"Vous qui entrez ici,..." attendez-vous à être malmené... Malmené car toutes vos certitudes seront constamment bousculées, et parfois totalement remaniées : où est le réel, où est la fiction ? Où est la sincérité, où est le jeu ? Où est la raison, où est la folie ? Et avant tout : quel est le genre de ce film, qui s'engage sous la bannière de la citation kantienne : "Deux choses remplissent l'esprit d'admiration et de crainte incessantes : le ciel étoilé au-dessus de ma tête et la loi morale au dedans de mon cœur"... ?
Tout commence sous des airs de comédie volcanique. Mais l'hystérie, pour une fois, est attachée à une figure masculine, et non féminine, comme le voudraient l'étymologie et les a priori. Couvert d'une robe de chambre qui semble ne jamais glisser de ses épaules, apparaît Bruno, auteur, vingt ans plus tôt, d'un livre éponyme unanimement salué par la critique, passant ses jours et ses nuits à chercher une inspiration nouvelle, à grand renfort des danses désarticulées sur fond de musique hurlante et de gesticulations diverses. De "ciel étoilé au-dessus de [sa] tête", point, puisque l'atmosphère de l'appartement dans lequel se terre le génial auteur semble au contraire singulièrement confinée : lumière jaune et scène d'ouverture enfoncée dans une cave, à côté du linge qui sèche...
Survient le trouble, la conscience du spectateur - passagèrement superposée à celle du personnage principal, génialement campé par Laurent Poitrenaux - allant de remaniement en remaniement : la descente parentale (Michèle Moretti et François Chattot, criants de vérité), que l'on prend d'abord pour une entreprise de mariage pratiquement forcé, se révèle être une tentative d'intervention musclée, en vue d'une hospitalisation d'office.

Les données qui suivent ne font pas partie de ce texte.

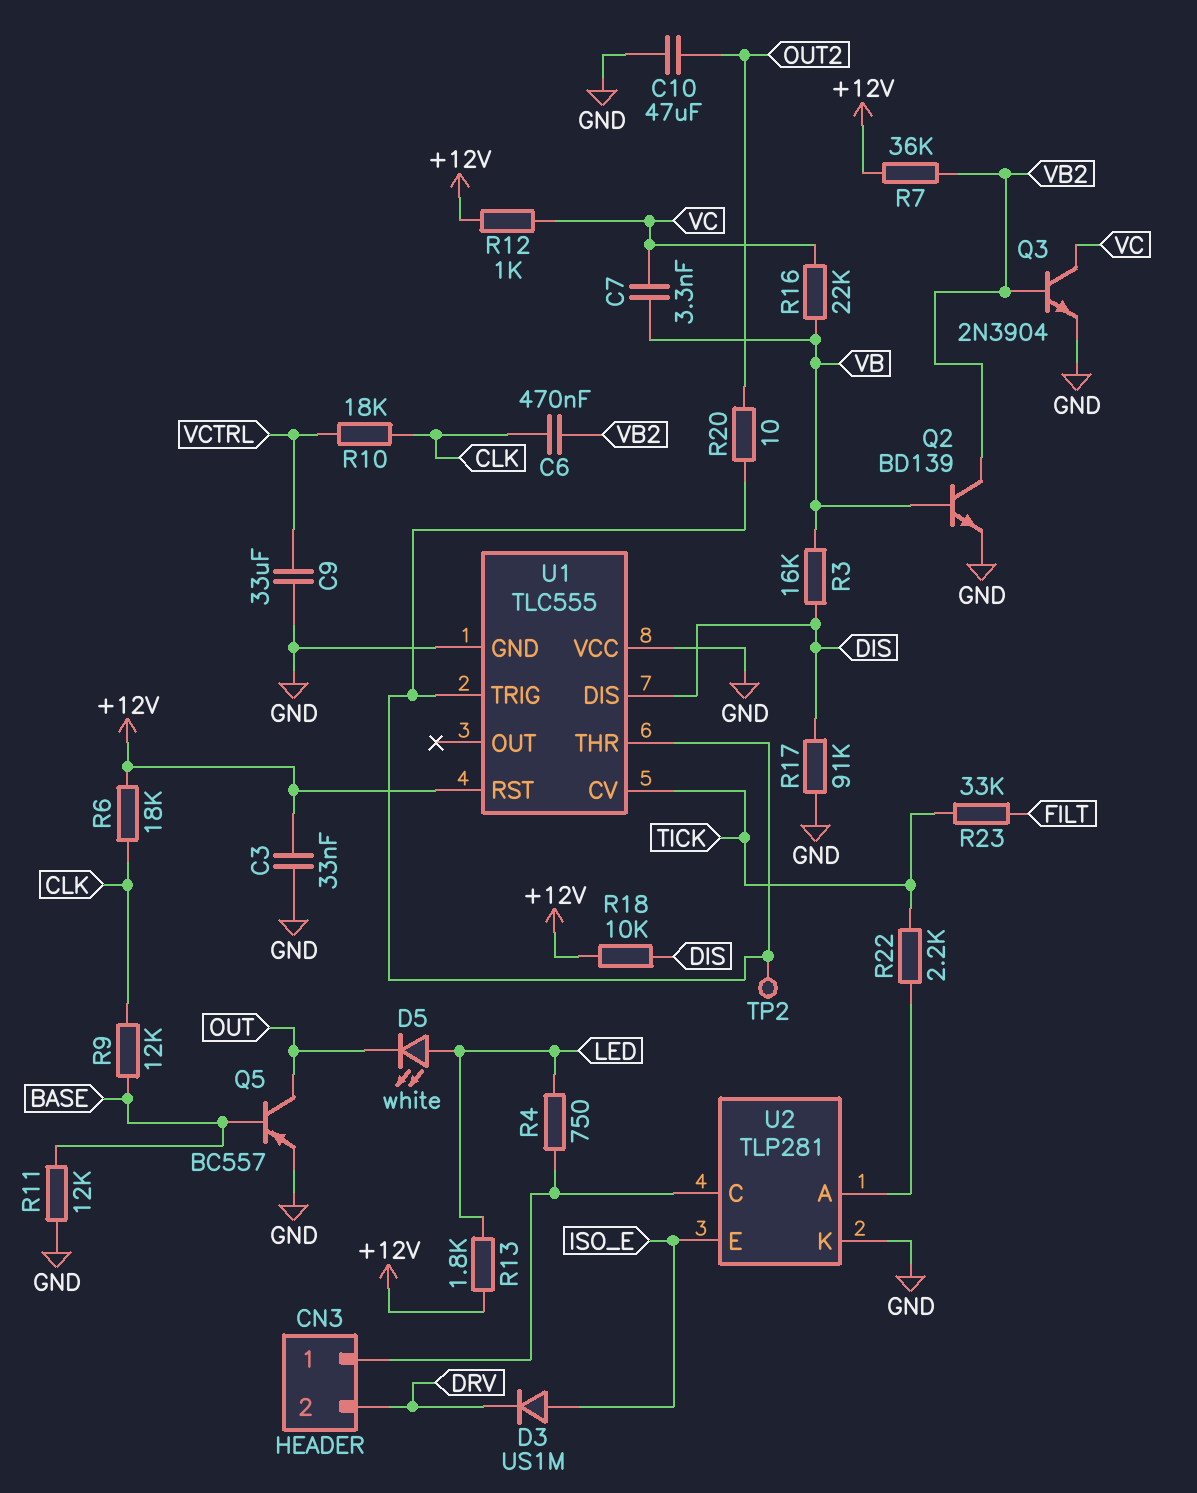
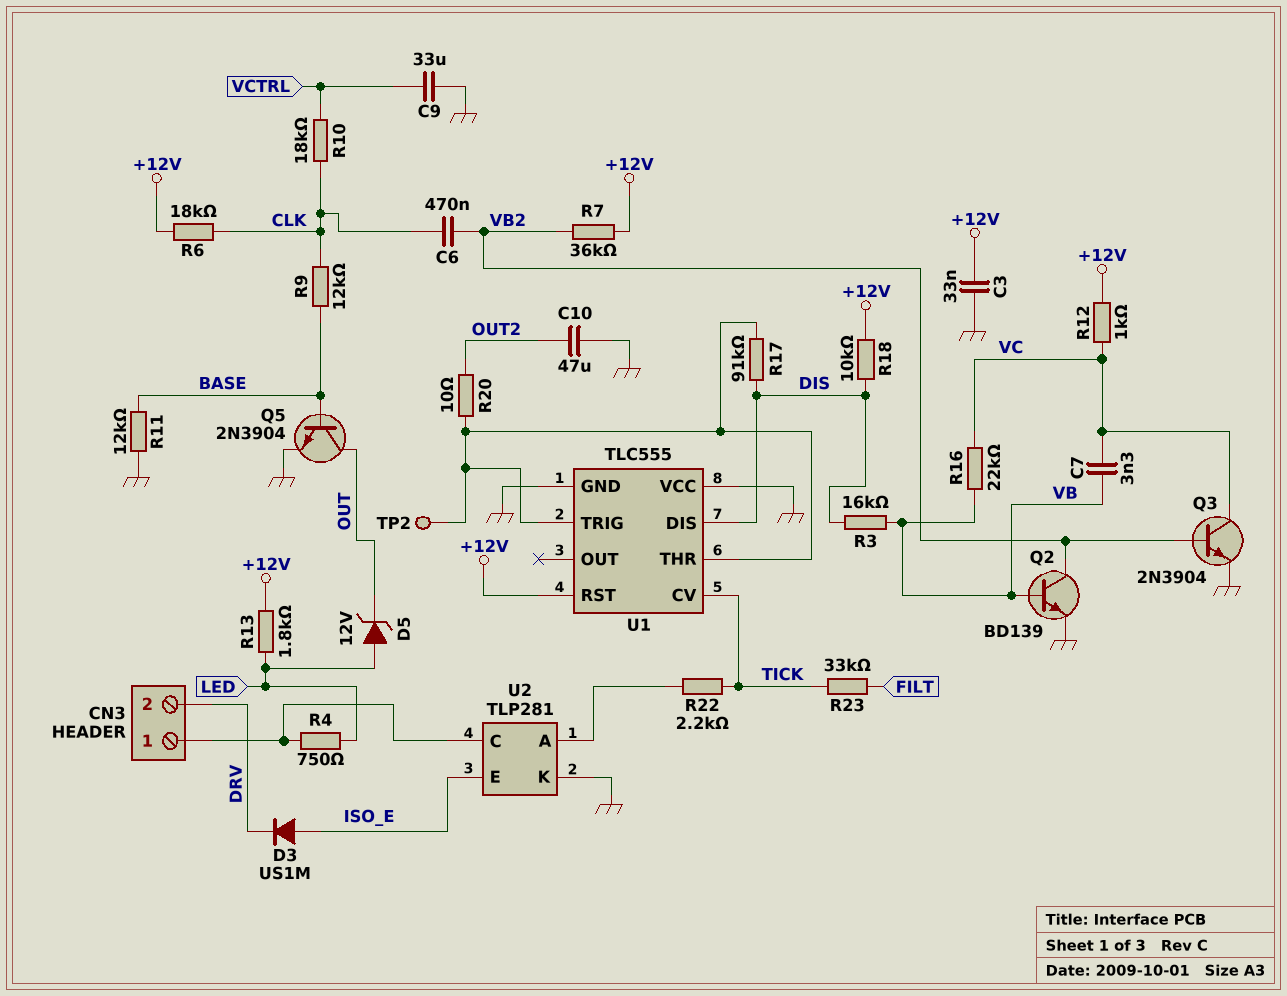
D5: LED white (A LED, K OUT) -> zener 12V (A LED, K OUT)
Q5: PNP BC557 (B BASE, C OUT, E GND) -> NPN 2N3904 (B BASE, C OUT, E GND)
R17: 91k (DIS, GND) -> 91k (DIS, U1/THR)

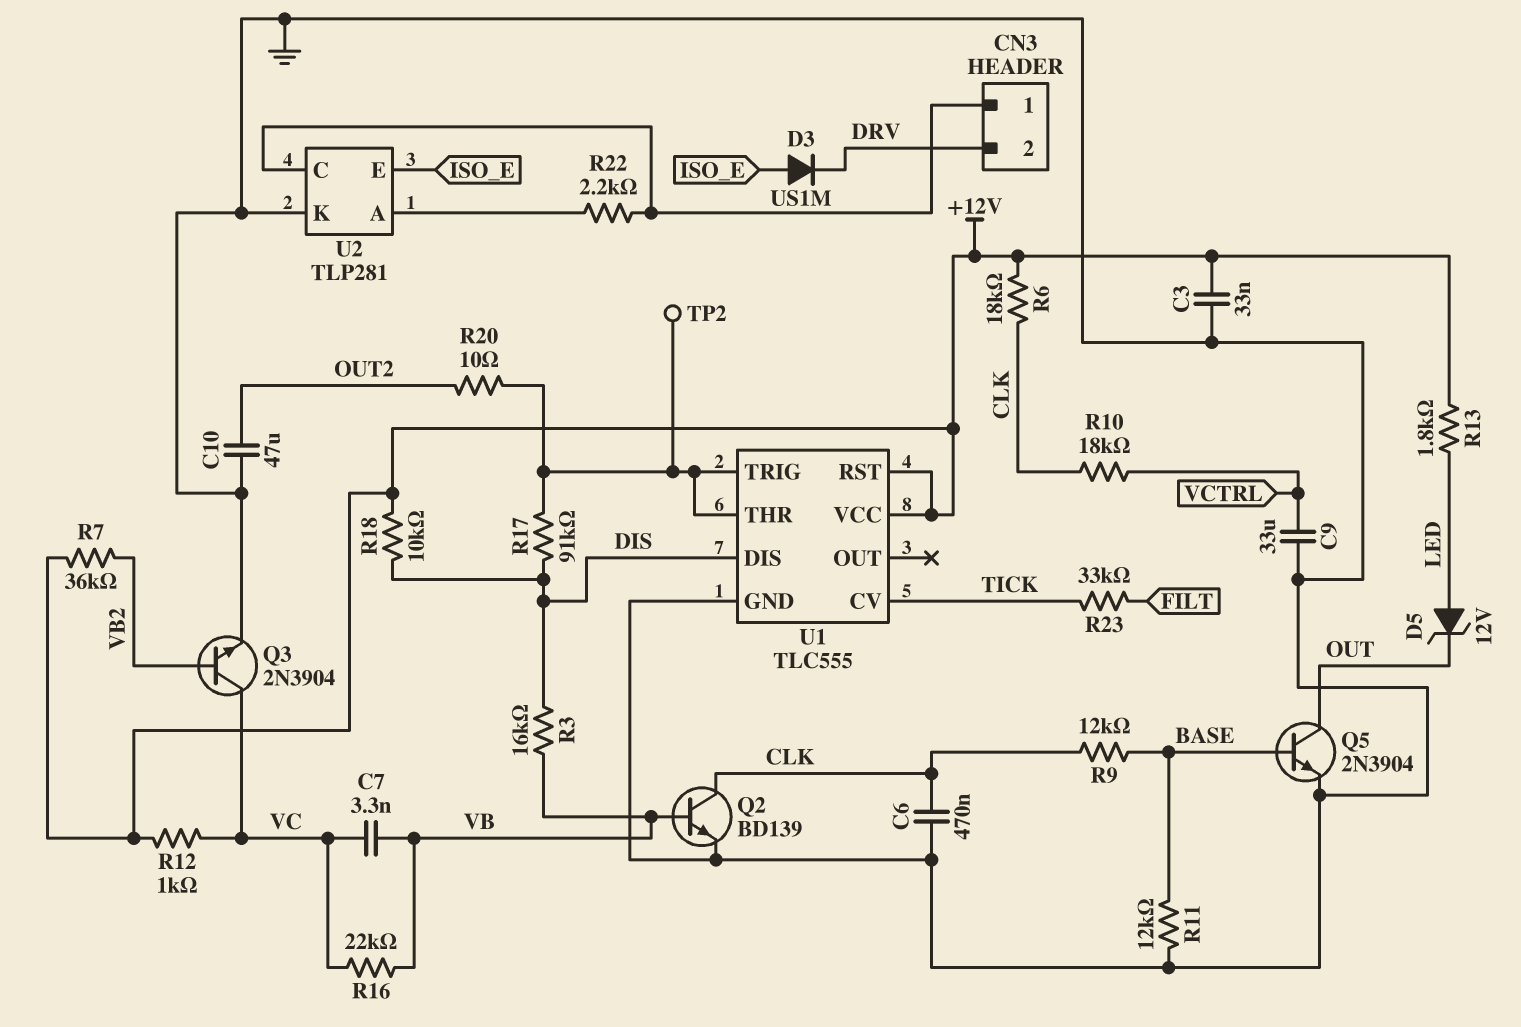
C6: 470nF (CLK, VB2) -> 470nF (CLK, GND)
Q2: NPN BD139 (B VB, C VB2, E GND) -> NPN BD139 (B VB, C CLK, E GND)
R4: 750 (CN3/1, LED) -> none
R22: 2.2k (TICK, U2/A) -> 2.2k (CN3/1, U2/A)
U1 pin VCC: GND -> +12V

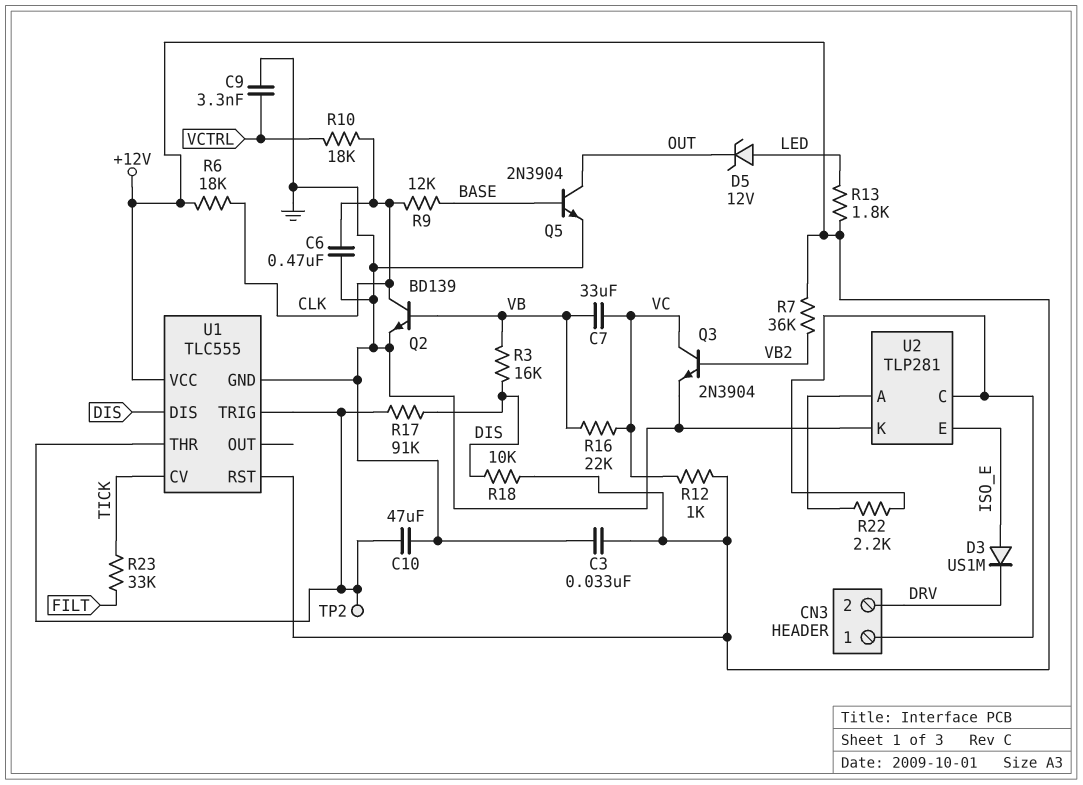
C7: 3.3nF (VB, VC) -> 33uF (VB, VC)
C9: 33uF (GND, VCTRL) -> 3.3nF (GND, VCTRL)
C10: 47uF (GND, OUT2) -> 47uF (GND, U1/THR)
R11: 12k (BASE, GND) -> none
R20: 10 (OUT2, U1/THR) -> none

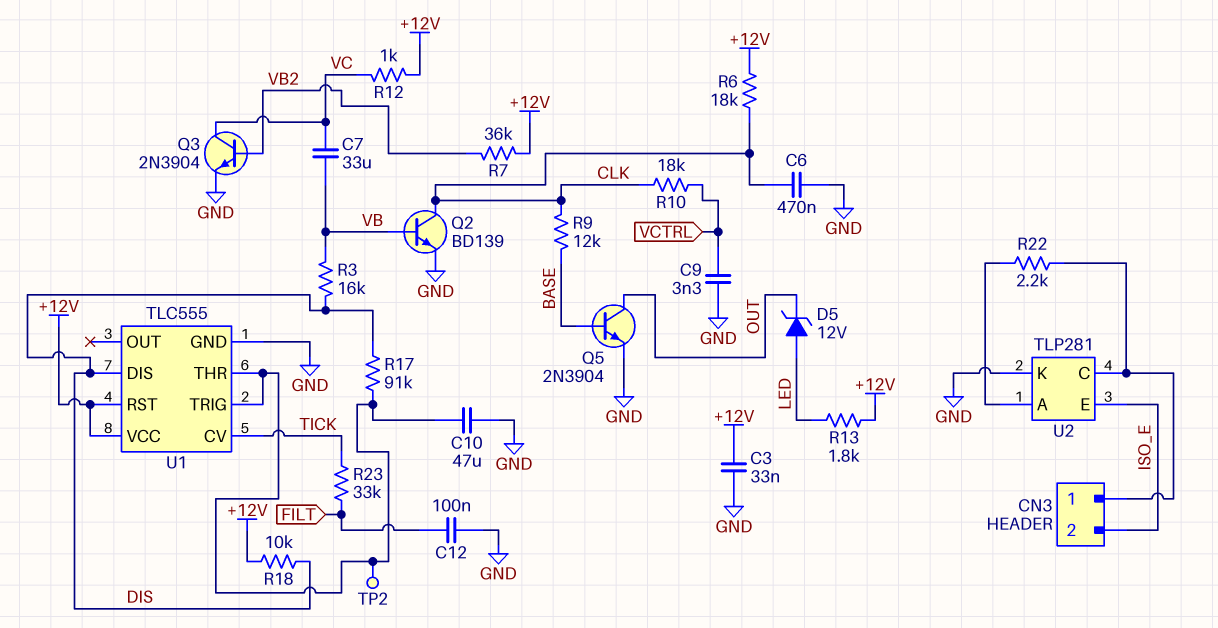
C12: none -> 100nF (FILT, GND)
CN3 pin 2: DRV -> ISO_E
D3: diode US1M (A ISO_E, K DRV) -> none
R16: 22k (VB, VC) -> none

Mais la personne du psychiatre, que Bruno se refuse à envisager comme telle, plaît bien, pour une fois, au célibataire endurci, qui l'accepterait volontiers pour promise : "Elle regarde, avec ses grands yeux, parle très très peu, mais semble tout comprendre...". Magnifique Camille Chamoux, à la féminité de laquelle on comprend que le fantasque auteur peine à renoncer... Mais quand est-il le plus fou : en percevant en elle la femme aimante et compréhensive ? ou en renonçant à son rêve et en ne voyant plus en elle qu'une thérapeute asexuée ? Est-il, comme elle le lui déclare pour tenter de repousser ses assauts, "en plein transfert" - et elle en plein contre-transfert, lorsque sa résistance faiblit ? Ou bien sont-ils tous deux un homme et une femme en train de vivre une rencontre bouleversante, qui les sauvera l'un l'autre ?... Et plus largement, qui sont les fous : Bruno, muré dans son improductivité et sa vie à la dérive, ou les parents qui prétendent tout reprendre en main, oubliant que leur grand fils est libre d'organiser ou de désorganiser sa vie comme il lui chante ?
Et si tout ce scénario n'était que le retour à l'écriture de l'auteur, puisant son inspiration dans le gisement de sa propre existence ? Prendraient alors sens les nombreuses scènes rejouées, en flash, non plus seulement possibilités du réel entrevues par Bruno mais bien plutôt pistes brièvement envisagées, puis abandonnées par l'auteur...
Le film se referme sur un ultime plan glaçant, aussi calme que terrible, plongeant à la verticale dans l'enjeu de la paranoïa, et soulevant ce questionnement radical : toutes les persécutions, même les plus redoutables, ne sont-elles pas préférables au pur et simple abandon ?
Qui a vu le très troublant documentaire, "Sainte-Anne, hôpital psychiatrique", tourné en 2010 par Ilan Klipper, sait que les questionnements qui s'exposent ici, à la faveur de cette fiction virant au drame et au cauchemar, tournent depuis longtemps dans l'esprit du réalisateur et n'ont pas fini de tourmenter notre société.